The UICC is the largest and oldest international cancer organisation dedicated to taking the lead in convening, capacity building and advocacy initiatives that unite the cancer community to reduce the global cancer burden, promote greater equity, and integrate cancer control into the world health and development agenda.
The day takes place on 4 February each year, and aims to raise awareness and improve education about cancer, as well as encourage governments to take action against the disease.
This year’s theme is ‘closing the care gap’, and focuses on the lack of accessibility to health services faced by many people around the world. Half the world’s population lacks access to the full range of essential health services. When it comes to cancer, many people are denied basic care, despite the fact that we live in a time of awe-inspiring advancements in cancer prevention, diagnosis and treatment.
We are extremely proud to be a partner of World Cancer Day, and to show our dedication to advancing the fight against cancer
Fujifilm is committed to achieving universal health coverage, ensuring that everyone can access essential medical services. This extends not only to regions with less developed medical infrastructures, but also to advanced countries. To this end, Fujifilm’s devices have long supported healthcare professionals in making prompt and accurate diagnoses. The company continually develops novel devices, upgrades its technologies and harnesses advanced AI algorithms to make screening more accessible around the world.
These solutions extend to cancer prevention, screening and diagnosis, where they help to identify diseases at an early stage. Toshihisa Iida, President and Managing Director at FUJIFILM Europe GmbH, commented: “We are extremely proud to be a partner of World Cancer Day, and to show our dedication to advancing the fight against cancer. We believe access to medical care should be equal for all, and this can only be achieved by removing the geographical and economic barriers that block the latest innovations from reaching many patients. Although this is a difficult task, there is progress, and we will continue to support initiatives like this to work towards our vision for a healthier world.”
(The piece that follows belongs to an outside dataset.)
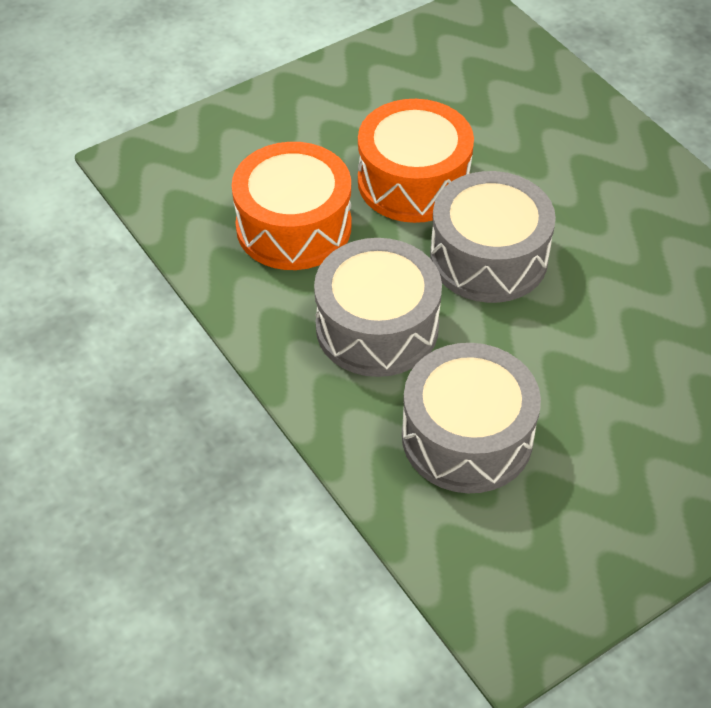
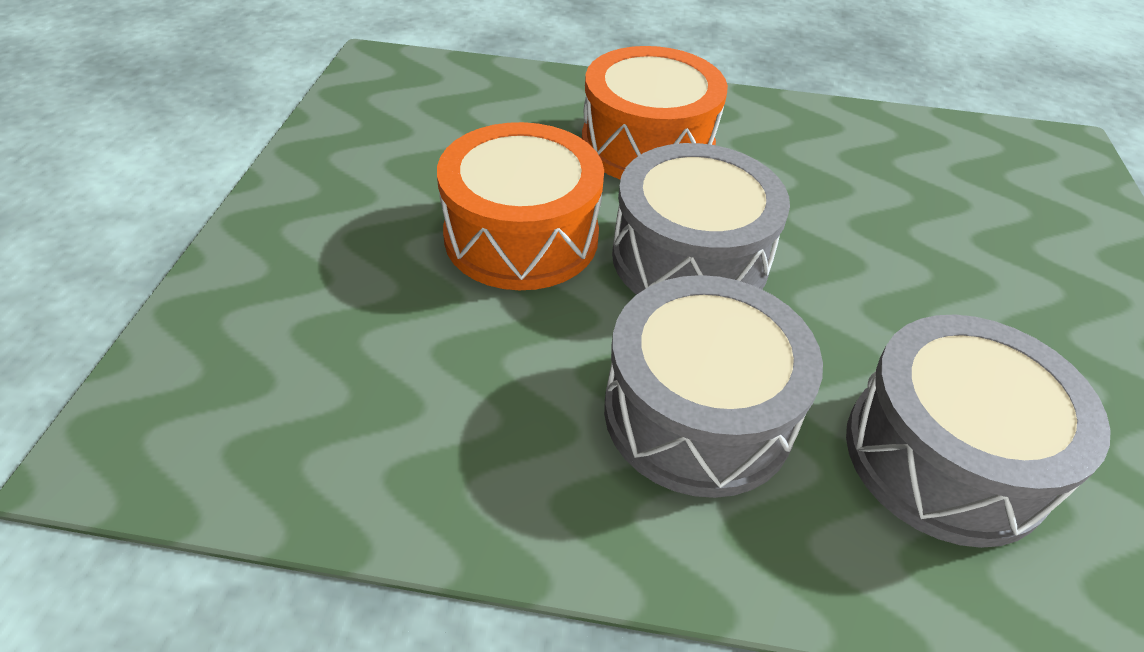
camera: 50 degrees left, 5 degrees down
(293, 227) = (455, 372): orange drum -> orange drum (647, 145)

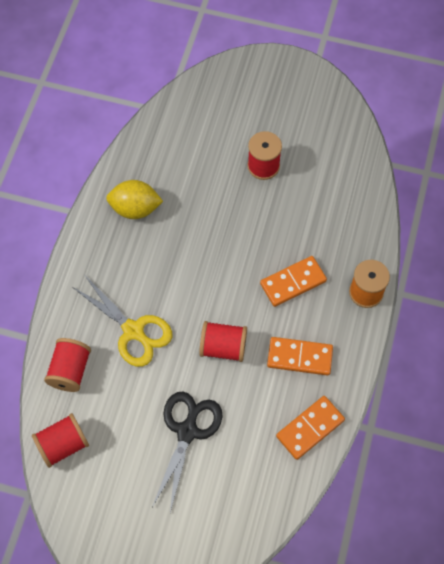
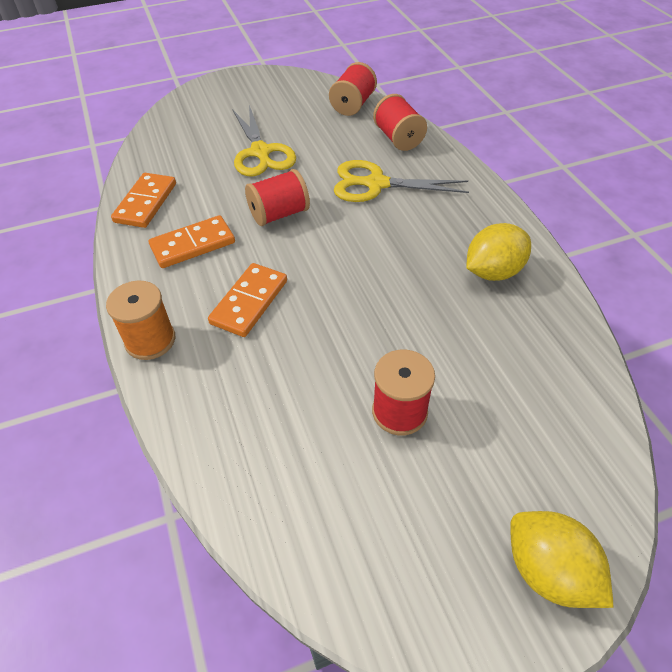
camera: 145 degrees right, 15 degrees down
(187, 431) = (260, 152): black scissors -> yellow scissors
(262, 73) = (548, 571): none -> yellow lemon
Dr Cary Adams, CEO of the Union for International Cancer Control, said: “As individuals, as communities, we can and must come together and break down barriers. We have achieved a lot in the last decade in cancer care and control around the world but not addressing inequities in society is slowing our progress. Closing the care gap is about fairness, dignity and fundamental rights to allow everyone to lead longer lives in better health.”